Though she ends Schitt’s Creek on a career high, the season 6 premiere sees Moira's big comeback in tatters after the Crows movie is pulled, and she spends a week in the motel closet as a result. That Sia-style blonde extravaganza originally resembled poodle hair, but was transformed into a more off-kilter style worn “backwards and upside-down” for Moira’s spiral. “She tried that wig on and we were killing ourselves laughing in the trailer,” Sorys says.

Photo credit: Pop TV
Photo credit: Pop TV

The Personal Touch

"Did you put Kristen with Robin? They don't like each other," Moira cries when her wigs are packed in the pilot.

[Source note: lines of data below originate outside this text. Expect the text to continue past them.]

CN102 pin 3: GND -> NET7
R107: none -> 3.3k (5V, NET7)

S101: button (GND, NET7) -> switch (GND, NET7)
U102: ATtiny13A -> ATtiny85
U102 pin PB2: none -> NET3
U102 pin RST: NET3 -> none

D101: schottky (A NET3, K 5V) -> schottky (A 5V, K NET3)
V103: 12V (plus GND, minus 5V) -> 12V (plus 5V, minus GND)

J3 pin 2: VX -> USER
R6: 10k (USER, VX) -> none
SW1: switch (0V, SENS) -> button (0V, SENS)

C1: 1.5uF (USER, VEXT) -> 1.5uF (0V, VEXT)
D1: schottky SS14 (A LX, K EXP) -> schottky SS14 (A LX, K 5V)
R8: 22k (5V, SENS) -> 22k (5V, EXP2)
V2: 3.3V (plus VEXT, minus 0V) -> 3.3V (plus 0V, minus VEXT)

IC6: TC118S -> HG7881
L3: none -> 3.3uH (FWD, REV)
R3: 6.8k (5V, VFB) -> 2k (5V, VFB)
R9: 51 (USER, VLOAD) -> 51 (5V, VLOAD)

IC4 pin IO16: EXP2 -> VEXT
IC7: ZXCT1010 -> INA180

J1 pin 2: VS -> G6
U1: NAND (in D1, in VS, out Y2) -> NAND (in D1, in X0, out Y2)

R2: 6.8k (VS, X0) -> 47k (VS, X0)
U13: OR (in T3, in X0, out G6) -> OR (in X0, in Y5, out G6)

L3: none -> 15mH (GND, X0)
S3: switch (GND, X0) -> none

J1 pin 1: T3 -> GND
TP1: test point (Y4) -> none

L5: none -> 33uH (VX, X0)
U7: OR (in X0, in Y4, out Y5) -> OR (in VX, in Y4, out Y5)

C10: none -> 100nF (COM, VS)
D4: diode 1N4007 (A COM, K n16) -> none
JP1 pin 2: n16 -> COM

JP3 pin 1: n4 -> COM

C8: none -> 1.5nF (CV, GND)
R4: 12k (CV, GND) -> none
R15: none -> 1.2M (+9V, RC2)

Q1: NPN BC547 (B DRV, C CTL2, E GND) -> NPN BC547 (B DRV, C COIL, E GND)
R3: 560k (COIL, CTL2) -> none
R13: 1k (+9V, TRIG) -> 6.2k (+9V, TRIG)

In the Season 6 premiere, as Roland (Chris Elliott) carries Moira from a potential motel fire, she screams at him to save her girls. More than an accessory, each wig has a distinct personality and name, and “Lorna” and “Cindy” aren’t randomly christened by the writers. Sorys explains that O’Hara hosted a viewing party for the season 6 premiere at her house and included a surprise shout-out to her guests. “She invited the people she named the wigs after. Her friends sat there and watched their names being called out.”

Photo credit: Pop TV
Photo credit: Pop TV

O’Hara also paid homage to SCTV and For Your Consideration hairstylist Judi Cooper-Sealy, who passed away in 2018. The opening wig of the series finale is one of Cooper-Sealy’s that O’Hara wanted to incorporate into Moira's collection. But it had to feel like Moira, and time was a concern—wig decisions were often made on set, with wigs switched after rehearsal and even minutes before a scene was shot. In the half hour O’Hara blocked the scene, Sorys went to work. “I sewed all these pieces of colored hair into the wig so we could incorporate Moira into Judi's wig.” The result is an instant classic.

Photo credit: Pop TV
Photo credit: Pop TV

The Wedding

“One of the most difficult pieces I had to make,” Sorys says of Moira’s show-stopping wig-meets-mitre, worn to officiate David and Patrick’s wedding. “It seemed like it would be a simple task but it was not. It took me weeks to figure out.” In terms of audacity, the final look rivals Rihanna at the Met Gala and Jude Law’s papal tiara, and it’s Sorys’s favorite look of the entire series. “I was working on it up until the last day, until Dan [Levy] said to me, 'Listen, if you can't come up with this, it's okay. You've been working so hard for weeks and maybe it just won't work.'" Sorys told the showrunner, "No. I have to have this."

Most real-life weddings have a few last-minute miracles that make the extra effort worthwhile. At nine o’clock the night before shooting, Sorys found the solution, using tile glue to fix the attachment issue. “Catherine was so happy with it,” she recalls. The icing on the cake? The reaction from the cast and crew, who had no idea what she was going to look like. “When she showed up to set people gasped,” Sorys explains. “It was one of the best moments of my career. She looked so beautifully crazy.” Sorys remembers the emotionally heightened day fondly. “We cried, we laughed. I loved watching it come to life. I knew it was going to be good, but I was floored by everything.” There’s no doubt this will go down in history—not only as one of Schitt’s Creek's best moments, but as one of the defining television looks of the new decade.

The Legacy

From drag queens and fan art to bathroom wallpaper, Moira’s hair is an inspiration. “I love that people want this legacy to live on [in their] art,” Sorys says. Moira’s style choices—and more importantly, her unabashed self-confidence—have had a far-reaching impact. “I get women messaging me saying they're going through chemo and would love to have a fun wig to wear—I love helping people with things like that,” Sorys says. The wig wall in the Rosebud Motel has been packed away, but there’s no doubt its influence will live on.